No es fácil creer en que uno mismo se pueda convertir. Cuantos más años tenemos, más difícil. Humanamente constatamos que la gente “no cambia”, que nosotros “no cambiamos”. Pero esto es verdad si miramos los hábitos, las pasiones, el carácter… ¡Sin embargo, los corazones sí que cambian! 

Sí que puede cambiar la imagen que uno tiene de su propio corazón y volverse más humilde, realista y deseosa del bien.

No es fácil creer en Jesús. Creer que está vivo, que sigue acompañándonos, que se puede hacer presente de muchas maneras, no aferrables pero no por eso menos reales. No es fácil creer que nos está escuchando, que se interesa por nosotros, que influye en la vida.

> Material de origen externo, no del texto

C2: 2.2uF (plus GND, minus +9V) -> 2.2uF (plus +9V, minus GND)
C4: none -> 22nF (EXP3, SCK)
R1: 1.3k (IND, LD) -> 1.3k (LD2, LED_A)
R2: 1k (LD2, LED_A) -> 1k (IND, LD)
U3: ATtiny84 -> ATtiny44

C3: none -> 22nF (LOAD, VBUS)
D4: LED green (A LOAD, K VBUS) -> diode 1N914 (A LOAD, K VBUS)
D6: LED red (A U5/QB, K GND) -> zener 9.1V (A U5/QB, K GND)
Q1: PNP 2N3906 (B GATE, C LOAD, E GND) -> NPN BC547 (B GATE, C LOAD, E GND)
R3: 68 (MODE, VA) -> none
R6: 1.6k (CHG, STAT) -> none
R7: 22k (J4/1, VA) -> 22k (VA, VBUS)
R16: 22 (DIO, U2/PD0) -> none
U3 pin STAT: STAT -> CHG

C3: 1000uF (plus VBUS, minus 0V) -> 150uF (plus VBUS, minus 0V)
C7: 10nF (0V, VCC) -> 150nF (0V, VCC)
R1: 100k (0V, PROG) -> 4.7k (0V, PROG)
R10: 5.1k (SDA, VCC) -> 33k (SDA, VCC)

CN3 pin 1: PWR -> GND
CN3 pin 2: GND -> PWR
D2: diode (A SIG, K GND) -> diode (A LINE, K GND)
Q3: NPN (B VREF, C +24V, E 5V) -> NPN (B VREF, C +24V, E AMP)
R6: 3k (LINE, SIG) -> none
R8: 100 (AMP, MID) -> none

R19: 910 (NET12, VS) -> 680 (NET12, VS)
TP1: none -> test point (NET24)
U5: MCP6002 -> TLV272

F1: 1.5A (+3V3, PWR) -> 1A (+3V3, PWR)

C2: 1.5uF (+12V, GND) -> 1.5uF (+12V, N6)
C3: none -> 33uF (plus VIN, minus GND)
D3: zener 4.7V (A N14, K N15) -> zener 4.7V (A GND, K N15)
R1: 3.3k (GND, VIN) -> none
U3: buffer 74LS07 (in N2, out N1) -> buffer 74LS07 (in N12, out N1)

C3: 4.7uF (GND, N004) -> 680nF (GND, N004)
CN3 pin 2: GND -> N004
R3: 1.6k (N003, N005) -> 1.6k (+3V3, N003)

Humanamente experimentamos el límite de las personas, incluso de las más buenas y que más nos quieren. Muchos son los que sienten que cada uno está solo en el fondo. El covid 19, que ha llevado a 2 millones y medio de personas a morir “solos”, sin poder tener a sus seres queridos al lado, sin poder ser tomados de la mano, conectados a máquinas y aparatos (los más “afortunados”), ha hecho patente esta dimensión de profunda soledad propia de nuestro ser humano. Eso mismo, sin embargo, ha hecho que se profundice más el deseo de establecer contacto profundo con los que amamos, ha hecho crecer infinitamente la fe en que los que queremos saben que los queremos y nosotros nos sabemos queridos más allá de lo que se puede demostrar con la cercanía física. La confesión sincera del propio amor, cuanto más despojada se ve la capacidad de expresión (a veces se reduce a un mensajito por celular que dice “te quiero”) más hondamente arraiga en la fe del otro. Esto no se puede ver desde afuera, pero cada uno sabe cuánto cree y cuánto recibe de los que, en su impotencia de acercarse, se hacen presentes a nuestro dolor, confiando ellos – y mendigando- que nuestra capacidad de creer en su amor supla lo que falta a sus medios para expresarse. 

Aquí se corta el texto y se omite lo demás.